Tuesday, January 30, 2007

This is an 89 year old previous smoker with a probably stage 1b cancer:
No adenopathy.
She looks younger than her stated age but has emphysema on CXR:

We dont have PFT's but she has good exercise tolerance.

How would you proceed assuming the patient was willing to go with whatever the doctor recommends:
1. surgery (is age alone an absolute contraindication, even if she would otherwise be a surgical candidate)?
2. CT-guided bx (but what would you do with this info? it is obviously a cancer. Would you offer this 89 year old chemo?)
3. Do nothing.
4. Other.

Looking for all opinions - use anonymous or make up a name if you wish, but all comments encouraged.
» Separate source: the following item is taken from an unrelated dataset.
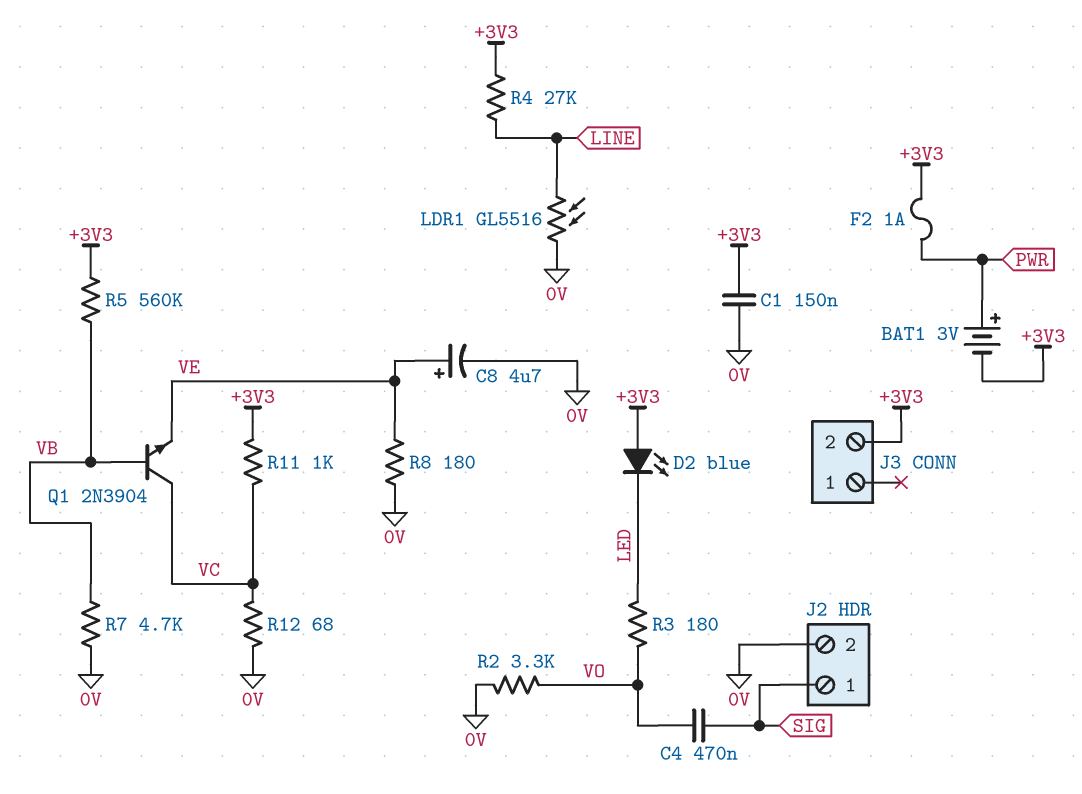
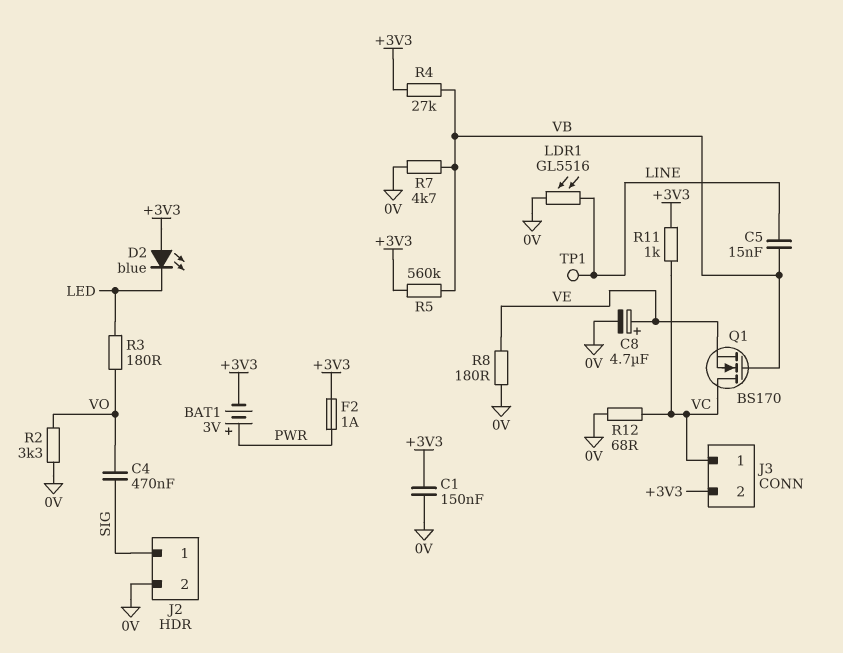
C5: none -> 15nF (LINE, VB)
J3 pin 1: none -> VC
Q1: NPN 2N3904 (B VB, C VC, E VE) -> NMOS BS170 (G VB, D VC, S VE)
R4: 27k (+3V3, LINE) -> 27k (+3V3, VB)
TP1: none -> test point (LINE)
6 comments - CLICK HERE to read & add your own!:

Jeff H said...

I'd ignore her age and treat her as any patient with a lung cancer and good performance status. Get PFT's, get a staging PET to ensure there are no unexpected distant mets, and get her to surgery.

Baleeiro said...

I agree with Jeff H. Age alone should not be a contraindication.

Anonymous said...

Ask her to decide if you present her with risks and benefits of surgery and palliation. She may not want to take that responsibility but some patients feel more empowered if advised and given enough information to make an informed decision.

Anonymous said...

get her pfts..then treat her like any other patient...open biopsy then chemo....guided biopsy is pretty much worthless in this case...

Anonymous said...

When deciding a treatment strategy, the physiologic rather than chronological age should be carefully assessed as well as comorbidities, social support, patient’s wishes, etc. But many surgeons hate two-digit operative mortality rate as seen in this study.
http://ejcts.ctsnetjournals.org/cgi/content/abstract/8/9/453

Anonymous said...

Explain options (including doing nothing) and allow patient to decide.